LeoFCardoso / pdf2pdfocr

A free tool to OCR a PDF and add a text "layer" in the original file, making a searchable PDF. Use only open source tools. Please tip!
Apache License 2.0
273 stars 34 forks source link

PIL.Image.DecompressionBombError: Image size (235978454 pixels) exceeds limit of 178956970 pixels, could be decompression bomb DOS attack. #41

Closed yatrik-cloud closed 1 year ago

yatrik-cloud commented 1 year ago

While applying OCR to a PDF, using the docker image of the repo "leofcardoso/pdf2pdfocr:latest", this error occurred:

[2023-09-05 10:35:58.939733] [LOG] Welcome to pdf2pdfocr version 1.12.0 marapurense - https://github.com/LeoFCardoso/pdf2pdfocr [2023-09-05 10:35:58.959460] [LOG] Input file /home/docker/Dummy_IS.pdf: type is application/pdf [2023-09-05 10:35:59.047502] [LOG] Converting input file to images... [2023-09-05 10:36:38.577186] [LOG] Checking blank pages multiprocessing.pool.RemoteTraceback: """ Traceback (most recent call last): File "/usr/lib/python3.10/multiprocessing/pool.py", line 125, in worker result = (True, func(*args, **kwds)) File "/usr/lib/python3.10/multiprocessing/pool.py", line 51, in starmapstar return list(itertools.starmap(args[0], args[1])) File "/usr/local/bin/pdf2pdfocr.py", line 249, in do_check_img_colors_size im = Image.open(param_image_file) File "/usr/local/lib/python3.10/dist-packages/PIL/Image.py", line 3172, in open im = _open_core(fp, filename, prefix, formats) File "/usr/local/lib/python3.10/dist-packages/PIL/Image.py", line 3159, in _open_core _decompression_bomb_check(im.size) File "/usr/local/lib/python3.10/dist-packages/PIL/Image.py", line 3068, in _decompression_bomb_check raise DecompressionBombError( PIL.Image.DecompressionBombError: Image size (235978454 pixels) exceeds limit of 178956970 pixels, could be decompression bomb DOS attack. """

The above exception was the direct cause of the following exception:

Traceback (most recent call last): File "/usr/local/bin/pdf2pdfocr.py", line 1530, in pdf2ocr.ocr() File "/usr/local/bin/pdf2pdfocr.py", line 712, in ocr self.check_blank_pages(image_file_list) File "/usr/local/bin/pdf2pdfocr.py", line 1010, in check_blank_pages blank_map_values = colors_size_pool_map.get() File "/usr/lib/python3.10/multiprocessing/pool.py", line 774, in get raise self._value PIL.Image.DecompressionBombError: Image size (235978454 pixels) exceeds limit of 178956970 pixels, could be decompression bomb DOS attack.

LeoFCardoso commented 1 year ago

Hi, thank you for the post.
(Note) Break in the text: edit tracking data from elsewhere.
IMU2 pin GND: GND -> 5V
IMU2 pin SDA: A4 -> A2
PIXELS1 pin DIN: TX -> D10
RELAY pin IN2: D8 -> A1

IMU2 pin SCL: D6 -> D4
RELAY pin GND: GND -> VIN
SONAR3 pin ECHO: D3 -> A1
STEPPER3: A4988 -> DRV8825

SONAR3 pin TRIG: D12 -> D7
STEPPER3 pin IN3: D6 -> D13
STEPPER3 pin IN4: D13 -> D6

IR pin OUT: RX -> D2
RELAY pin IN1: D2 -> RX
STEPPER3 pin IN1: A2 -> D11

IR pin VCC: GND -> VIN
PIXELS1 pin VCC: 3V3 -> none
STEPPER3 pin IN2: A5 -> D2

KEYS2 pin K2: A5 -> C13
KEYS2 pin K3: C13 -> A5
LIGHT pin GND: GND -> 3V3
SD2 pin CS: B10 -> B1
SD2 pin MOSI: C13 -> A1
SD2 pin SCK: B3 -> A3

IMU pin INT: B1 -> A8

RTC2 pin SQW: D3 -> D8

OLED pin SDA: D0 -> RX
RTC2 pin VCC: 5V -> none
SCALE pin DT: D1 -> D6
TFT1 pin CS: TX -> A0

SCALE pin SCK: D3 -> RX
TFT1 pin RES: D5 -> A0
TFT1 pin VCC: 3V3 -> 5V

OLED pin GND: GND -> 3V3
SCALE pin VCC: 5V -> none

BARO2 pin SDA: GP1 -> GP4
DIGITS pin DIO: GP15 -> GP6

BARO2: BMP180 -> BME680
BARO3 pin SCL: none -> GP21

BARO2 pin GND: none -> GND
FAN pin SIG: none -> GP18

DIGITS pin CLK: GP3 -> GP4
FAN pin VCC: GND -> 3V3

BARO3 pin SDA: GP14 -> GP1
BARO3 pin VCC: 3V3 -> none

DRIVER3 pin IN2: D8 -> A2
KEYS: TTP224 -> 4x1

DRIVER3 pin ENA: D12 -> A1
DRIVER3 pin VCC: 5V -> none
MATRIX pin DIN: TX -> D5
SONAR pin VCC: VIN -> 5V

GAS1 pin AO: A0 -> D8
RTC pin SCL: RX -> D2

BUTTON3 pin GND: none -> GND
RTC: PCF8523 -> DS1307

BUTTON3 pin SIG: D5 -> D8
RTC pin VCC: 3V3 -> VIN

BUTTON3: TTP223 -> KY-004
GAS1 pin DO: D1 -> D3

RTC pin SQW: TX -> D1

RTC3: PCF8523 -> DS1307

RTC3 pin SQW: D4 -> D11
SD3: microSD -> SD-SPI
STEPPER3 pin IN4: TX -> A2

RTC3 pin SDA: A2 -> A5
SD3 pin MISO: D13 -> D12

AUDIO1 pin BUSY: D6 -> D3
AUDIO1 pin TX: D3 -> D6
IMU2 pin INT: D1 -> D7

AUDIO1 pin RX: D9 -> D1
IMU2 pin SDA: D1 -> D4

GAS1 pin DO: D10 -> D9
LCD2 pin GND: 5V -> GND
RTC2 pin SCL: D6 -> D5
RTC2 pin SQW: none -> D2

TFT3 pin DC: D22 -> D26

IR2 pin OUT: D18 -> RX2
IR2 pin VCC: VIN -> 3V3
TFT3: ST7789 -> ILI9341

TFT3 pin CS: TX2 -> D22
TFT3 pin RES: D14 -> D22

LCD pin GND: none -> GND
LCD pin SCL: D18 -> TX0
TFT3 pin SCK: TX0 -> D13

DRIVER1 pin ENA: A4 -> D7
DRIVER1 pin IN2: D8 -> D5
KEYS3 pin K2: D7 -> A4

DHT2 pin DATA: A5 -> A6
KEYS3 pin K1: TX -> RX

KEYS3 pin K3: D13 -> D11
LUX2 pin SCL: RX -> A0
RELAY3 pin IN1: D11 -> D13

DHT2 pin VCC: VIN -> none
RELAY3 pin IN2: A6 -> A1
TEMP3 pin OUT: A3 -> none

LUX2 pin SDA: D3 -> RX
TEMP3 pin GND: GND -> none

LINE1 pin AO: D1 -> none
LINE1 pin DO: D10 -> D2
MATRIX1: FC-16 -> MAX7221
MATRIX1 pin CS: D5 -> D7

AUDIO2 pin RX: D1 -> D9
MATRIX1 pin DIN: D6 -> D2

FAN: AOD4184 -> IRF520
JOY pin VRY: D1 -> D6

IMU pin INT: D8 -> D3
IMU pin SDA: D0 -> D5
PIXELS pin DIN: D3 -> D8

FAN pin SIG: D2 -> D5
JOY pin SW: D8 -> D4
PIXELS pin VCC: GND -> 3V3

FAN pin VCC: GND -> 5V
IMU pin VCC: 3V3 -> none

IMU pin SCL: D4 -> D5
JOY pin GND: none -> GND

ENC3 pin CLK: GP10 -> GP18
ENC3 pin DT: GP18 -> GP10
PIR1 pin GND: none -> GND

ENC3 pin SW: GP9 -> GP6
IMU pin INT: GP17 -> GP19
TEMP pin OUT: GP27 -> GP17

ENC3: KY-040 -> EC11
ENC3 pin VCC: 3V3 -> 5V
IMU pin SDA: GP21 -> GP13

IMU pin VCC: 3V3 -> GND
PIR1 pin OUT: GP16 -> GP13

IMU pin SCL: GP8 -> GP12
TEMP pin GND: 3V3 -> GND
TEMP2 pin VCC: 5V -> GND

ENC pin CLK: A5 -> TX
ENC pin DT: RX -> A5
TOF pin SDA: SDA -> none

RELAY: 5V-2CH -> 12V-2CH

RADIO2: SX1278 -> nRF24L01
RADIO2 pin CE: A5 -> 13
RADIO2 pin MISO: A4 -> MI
Can you please share your source file? This bug may be avoided trying lower resolution in images. Please try "-r 200" flag and lets see what happens.

yatrik-cloud commented 1 year ago

Hi, thank you for the post. Can you please share your source file? This bug may be avoided trying lower resolution in images. Please try "-r 200" flag and lets see what happens.

Yes, Great! "-r 200" is working Thank you so much for your quick response.